Besides viewing Mr. Shaw’s home, we toured herb gardens, took on the garden maze challenge, strolled through the Japanese gardens, and explored the children’s garden. And lets not forget to mention cooling off in some of the garden’s sprinklers
Today in the afternoon it was back into the kitchen! On the menu for today, we explored some new Asian flavors: Viatnamese braised beef, Chinese egg rolls and a yummy Thai peanut dipping sauce. We also finished our Thai mango sticky rice from yesterday- it was so good we wanted to eat it all up! Lucky for you all, we restrained ourselves so you will get to sample it on Friday at the appetizer party!
Welcome to Culinary Camp!
This week we are discovering and learning about Asian cuisine. Before we dive into cooking, lets start off with going down to SLU’s very own garden to learn the basics of planting and harvesting!

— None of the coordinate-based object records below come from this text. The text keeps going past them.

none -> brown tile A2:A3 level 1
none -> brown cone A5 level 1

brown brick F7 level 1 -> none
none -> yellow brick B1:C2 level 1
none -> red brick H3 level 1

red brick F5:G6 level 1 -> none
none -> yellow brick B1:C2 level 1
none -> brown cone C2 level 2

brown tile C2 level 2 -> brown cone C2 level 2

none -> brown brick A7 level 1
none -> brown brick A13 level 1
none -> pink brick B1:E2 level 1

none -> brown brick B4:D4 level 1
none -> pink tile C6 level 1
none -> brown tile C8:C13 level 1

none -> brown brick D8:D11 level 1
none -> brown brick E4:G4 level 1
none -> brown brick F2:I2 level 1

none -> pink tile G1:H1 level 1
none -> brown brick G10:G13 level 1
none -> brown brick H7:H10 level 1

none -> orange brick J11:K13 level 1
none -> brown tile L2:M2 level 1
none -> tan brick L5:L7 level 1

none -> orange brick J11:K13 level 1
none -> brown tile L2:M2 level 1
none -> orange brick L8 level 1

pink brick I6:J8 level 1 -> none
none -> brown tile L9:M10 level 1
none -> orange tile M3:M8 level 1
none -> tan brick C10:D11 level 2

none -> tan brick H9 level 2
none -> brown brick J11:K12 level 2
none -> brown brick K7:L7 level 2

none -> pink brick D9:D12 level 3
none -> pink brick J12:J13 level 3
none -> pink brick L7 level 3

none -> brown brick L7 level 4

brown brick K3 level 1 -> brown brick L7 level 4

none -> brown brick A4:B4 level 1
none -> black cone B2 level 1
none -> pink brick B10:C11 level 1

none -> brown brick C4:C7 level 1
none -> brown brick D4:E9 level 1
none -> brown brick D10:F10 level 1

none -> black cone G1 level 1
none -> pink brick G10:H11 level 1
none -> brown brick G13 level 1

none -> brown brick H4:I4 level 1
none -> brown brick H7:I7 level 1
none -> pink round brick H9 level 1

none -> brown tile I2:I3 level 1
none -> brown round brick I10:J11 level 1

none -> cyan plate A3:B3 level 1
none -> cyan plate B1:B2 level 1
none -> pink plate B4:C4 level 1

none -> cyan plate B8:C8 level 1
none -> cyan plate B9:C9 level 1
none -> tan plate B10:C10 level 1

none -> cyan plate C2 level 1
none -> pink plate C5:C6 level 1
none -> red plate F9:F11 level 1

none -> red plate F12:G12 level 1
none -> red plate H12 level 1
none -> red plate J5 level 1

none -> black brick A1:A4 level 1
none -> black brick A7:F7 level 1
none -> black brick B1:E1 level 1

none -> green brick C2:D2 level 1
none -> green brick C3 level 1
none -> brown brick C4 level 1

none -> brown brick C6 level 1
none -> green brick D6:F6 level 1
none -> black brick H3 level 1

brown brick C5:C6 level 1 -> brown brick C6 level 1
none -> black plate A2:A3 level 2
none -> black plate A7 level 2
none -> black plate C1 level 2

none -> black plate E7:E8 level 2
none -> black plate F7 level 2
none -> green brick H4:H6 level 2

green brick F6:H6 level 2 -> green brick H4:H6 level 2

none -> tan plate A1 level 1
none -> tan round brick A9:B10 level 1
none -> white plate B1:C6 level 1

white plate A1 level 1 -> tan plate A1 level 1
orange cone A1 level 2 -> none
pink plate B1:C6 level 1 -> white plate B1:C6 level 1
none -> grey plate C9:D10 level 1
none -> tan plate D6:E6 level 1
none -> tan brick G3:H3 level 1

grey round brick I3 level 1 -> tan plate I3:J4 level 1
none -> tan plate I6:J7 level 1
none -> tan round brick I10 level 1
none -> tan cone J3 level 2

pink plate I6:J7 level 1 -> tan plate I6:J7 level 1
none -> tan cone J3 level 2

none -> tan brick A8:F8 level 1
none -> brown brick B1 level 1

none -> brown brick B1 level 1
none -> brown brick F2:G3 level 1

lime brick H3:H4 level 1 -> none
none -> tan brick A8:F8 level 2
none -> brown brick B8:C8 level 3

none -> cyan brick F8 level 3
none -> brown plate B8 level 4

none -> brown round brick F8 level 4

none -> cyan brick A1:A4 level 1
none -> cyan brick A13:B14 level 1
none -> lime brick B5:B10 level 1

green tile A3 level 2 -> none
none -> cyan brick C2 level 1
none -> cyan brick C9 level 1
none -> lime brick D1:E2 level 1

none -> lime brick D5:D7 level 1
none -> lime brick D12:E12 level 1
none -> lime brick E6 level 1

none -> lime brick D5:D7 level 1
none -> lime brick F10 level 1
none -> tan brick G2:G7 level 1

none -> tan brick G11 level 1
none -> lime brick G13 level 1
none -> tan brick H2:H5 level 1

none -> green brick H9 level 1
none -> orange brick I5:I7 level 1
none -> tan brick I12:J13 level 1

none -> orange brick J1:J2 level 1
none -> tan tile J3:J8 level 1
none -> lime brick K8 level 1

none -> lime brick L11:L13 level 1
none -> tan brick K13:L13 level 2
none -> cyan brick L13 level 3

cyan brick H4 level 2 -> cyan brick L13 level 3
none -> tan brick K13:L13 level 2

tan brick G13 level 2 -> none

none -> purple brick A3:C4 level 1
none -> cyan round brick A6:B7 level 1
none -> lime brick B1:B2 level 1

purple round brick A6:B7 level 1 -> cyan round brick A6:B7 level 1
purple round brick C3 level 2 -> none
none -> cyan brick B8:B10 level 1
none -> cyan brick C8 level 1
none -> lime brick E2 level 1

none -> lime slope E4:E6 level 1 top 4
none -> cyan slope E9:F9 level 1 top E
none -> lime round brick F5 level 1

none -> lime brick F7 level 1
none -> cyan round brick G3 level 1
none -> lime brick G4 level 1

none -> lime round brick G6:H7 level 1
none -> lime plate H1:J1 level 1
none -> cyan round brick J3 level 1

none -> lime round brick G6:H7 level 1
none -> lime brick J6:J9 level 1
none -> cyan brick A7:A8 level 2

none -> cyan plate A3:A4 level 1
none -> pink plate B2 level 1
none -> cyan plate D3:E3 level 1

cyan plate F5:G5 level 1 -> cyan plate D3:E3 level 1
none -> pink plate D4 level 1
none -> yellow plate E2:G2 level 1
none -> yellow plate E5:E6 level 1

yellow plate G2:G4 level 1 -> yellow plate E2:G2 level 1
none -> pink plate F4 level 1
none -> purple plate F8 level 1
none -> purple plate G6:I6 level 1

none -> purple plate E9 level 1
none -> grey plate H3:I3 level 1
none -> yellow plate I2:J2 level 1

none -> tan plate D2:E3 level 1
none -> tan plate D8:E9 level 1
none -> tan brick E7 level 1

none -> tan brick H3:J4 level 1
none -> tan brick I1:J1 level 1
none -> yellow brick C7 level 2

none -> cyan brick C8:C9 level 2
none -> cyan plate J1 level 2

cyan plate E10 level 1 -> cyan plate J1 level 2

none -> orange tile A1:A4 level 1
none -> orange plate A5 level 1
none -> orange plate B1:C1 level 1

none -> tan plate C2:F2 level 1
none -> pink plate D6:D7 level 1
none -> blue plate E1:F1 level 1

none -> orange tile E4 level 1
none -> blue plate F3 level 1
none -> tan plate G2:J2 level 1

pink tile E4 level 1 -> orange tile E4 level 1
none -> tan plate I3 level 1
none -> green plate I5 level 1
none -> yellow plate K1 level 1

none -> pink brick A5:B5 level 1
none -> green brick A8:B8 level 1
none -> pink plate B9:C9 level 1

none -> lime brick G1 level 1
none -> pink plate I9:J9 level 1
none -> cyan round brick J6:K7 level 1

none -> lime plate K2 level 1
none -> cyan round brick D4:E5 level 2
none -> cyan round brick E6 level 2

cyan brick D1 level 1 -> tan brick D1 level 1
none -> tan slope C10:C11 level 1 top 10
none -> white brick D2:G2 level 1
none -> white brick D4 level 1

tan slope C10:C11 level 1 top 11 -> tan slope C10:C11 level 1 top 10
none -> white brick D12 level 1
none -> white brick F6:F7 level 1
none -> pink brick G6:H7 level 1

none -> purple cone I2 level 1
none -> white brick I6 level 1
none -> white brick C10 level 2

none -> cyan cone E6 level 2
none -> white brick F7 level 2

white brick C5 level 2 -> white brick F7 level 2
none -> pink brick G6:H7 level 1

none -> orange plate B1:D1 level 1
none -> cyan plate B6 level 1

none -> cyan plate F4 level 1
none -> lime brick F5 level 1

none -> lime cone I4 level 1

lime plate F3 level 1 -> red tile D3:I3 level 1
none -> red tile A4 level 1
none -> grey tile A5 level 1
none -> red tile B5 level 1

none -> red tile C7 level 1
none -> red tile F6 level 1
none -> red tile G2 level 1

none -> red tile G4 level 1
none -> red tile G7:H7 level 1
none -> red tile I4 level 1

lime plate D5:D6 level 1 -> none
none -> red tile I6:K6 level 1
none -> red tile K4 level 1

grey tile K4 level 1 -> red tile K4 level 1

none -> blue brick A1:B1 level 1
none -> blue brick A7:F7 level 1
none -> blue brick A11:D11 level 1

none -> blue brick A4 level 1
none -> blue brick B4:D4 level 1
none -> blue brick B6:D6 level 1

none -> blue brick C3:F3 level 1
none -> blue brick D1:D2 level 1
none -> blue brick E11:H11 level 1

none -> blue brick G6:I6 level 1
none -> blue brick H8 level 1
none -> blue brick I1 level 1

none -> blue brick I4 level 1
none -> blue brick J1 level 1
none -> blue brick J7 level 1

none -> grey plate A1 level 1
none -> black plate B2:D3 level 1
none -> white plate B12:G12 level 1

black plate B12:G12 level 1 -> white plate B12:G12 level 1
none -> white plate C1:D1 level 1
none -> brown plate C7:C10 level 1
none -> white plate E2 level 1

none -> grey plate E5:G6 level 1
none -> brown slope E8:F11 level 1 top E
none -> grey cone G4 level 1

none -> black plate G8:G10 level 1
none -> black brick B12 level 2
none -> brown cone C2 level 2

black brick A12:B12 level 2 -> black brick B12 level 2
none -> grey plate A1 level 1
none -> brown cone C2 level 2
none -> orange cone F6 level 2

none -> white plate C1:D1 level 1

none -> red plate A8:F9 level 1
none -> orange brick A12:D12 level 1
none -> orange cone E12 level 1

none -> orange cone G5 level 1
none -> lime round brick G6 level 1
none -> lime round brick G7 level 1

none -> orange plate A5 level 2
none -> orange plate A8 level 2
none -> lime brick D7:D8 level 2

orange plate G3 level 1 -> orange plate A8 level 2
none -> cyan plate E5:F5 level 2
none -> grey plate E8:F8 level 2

The garden is run by our expert gardeners, Miss Marilyn and Miss Michelle. We started off the morning learning about garden safety and the common tools used for planting. Then we headed off on a guided tour. The garden is filled with various hidden treasures: chickens, compost, herb gardens…oh my!
We also learned how to start planting seedlings using Peat Pellets. These pellets are compressed pellets of sphagnum peat moss, typically with a nylon external netting that contains the peat. They are dropped in water and expand in size by absorbing the moisture. The seeds are planted on the inside of the pellet, and once they have displayed signs of growth, they can be transplanted into a bigger area. In our pellets we plantedan assortment of herbs including basil and sorrel.
After planting, Miss Marilyn brought us a fun veggie to try from the garden…Radishes! Some really enjoyed it, while others didn’t have that much of an aquired taste
After the garden, we headed up into the Food Lab to start cooking some fun Asian dishes. We started off the morning with pickled ginger, pickled cucumber salad, and chicken satay! All requried a lot of slicing and dicing, and even some stir-frying on the stove top.